The structure generator is designed to produce a list of
all possible graph connectivity isomers (Appendix B).  This list contains
many structures whose existence seems unlikely based on present
chemical knowledge.  In addition, the program may be called on to
generate possible structures for an unknown in the presence of a body
of data on the unknown which specify various features, (e.g.,
functional groups) of the molecule.  In such instances mechanisms are
required for constraining the generator to produce only structures
conforming to specified rules.  The implementation of the acyclic
generator possessed such a mechanism in the form of GOODLIST (desired
features) and BADLIST (unwanted features) (3) which could be utilized
during the course of structure generation.

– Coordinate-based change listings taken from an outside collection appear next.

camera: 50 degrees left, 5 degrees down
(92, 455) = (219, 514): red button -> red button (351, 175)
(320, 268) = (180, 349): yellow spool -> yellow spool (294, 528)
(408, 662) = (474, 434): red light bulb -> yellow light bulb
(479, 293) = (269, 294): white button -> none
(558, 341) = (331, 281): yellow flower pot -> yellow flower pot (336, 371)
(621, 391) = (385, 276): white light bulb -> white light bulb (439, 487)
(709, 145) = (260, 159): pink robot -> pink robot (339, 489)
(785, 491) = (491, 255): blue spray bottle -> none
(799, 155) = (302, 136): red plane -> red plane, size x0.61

The cyclic generator is less tractable.  As in prospective
avoidance of duplicate structures, it is important that unwanted
structures, or portions thereof, be filtered out as early in the
generation process as possible.  It is relatively easy to specify
certain general types of constraints in chemical terms, for example, the
number of each of various types of rings or ring systems in the final
structure, ring fusions, functional groups, sub-structures and so
forth.  It is not always so easy to devise an efficient scheme for
utilizing a constraint in the algorithm, however.  As seen in the
above example (Fig. 2) the expanded superatom partition results in
what would be viewed by the chemist as several very different ring
systems.

The design of the program facilitates some types of constraints.
For example, the program may be entered at the level of combining
superatoms to generate structures from a set of known sub-structures.

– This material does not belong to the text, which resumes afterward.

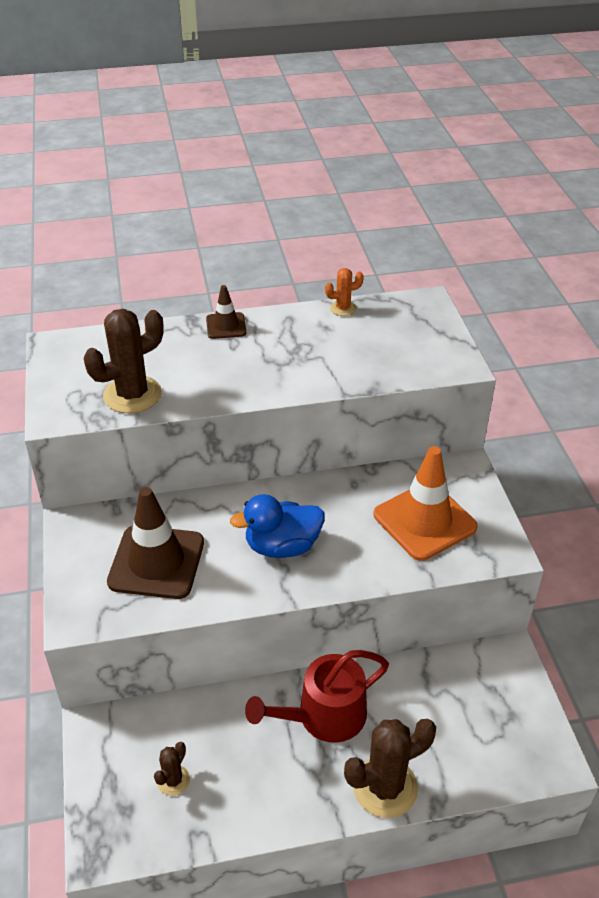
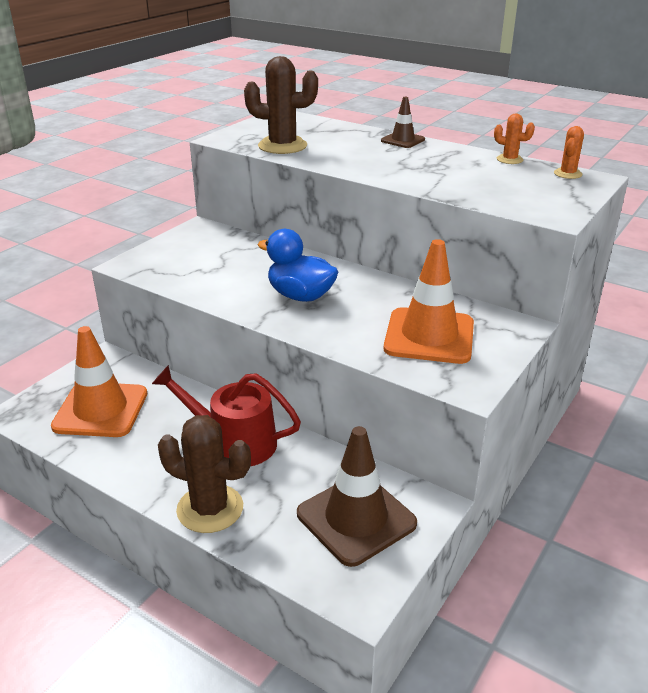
camera: 45 degrees right, 10 degrees down
(156, 562) = (212, 264): brown traffic cone -> brown traffic cone (356, 519)
(173, 780) = (101, 410): brown cactus -> orange traffic cone
(404, 305) = (567, 174): none -> orange cactus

If additional atoms are present in an unknown configuration, they can
be treated as a separate generation problem, the results of which are
finally combined in all ways with the known superatoms.  This
approach will not form additional two-connected structures, however.
Constraints which disallow an entire partition may be easily included.
For example, it is possible to generate only open chain isomers by
"turning off" the appropriate initial superatom partition.

Much additional work remains, however, before a reasonably
complete set of constraints can be included.  The implementation of
each type of constraint must be examined and tested in detail to
ensure that the generator remains thorough and irredundant.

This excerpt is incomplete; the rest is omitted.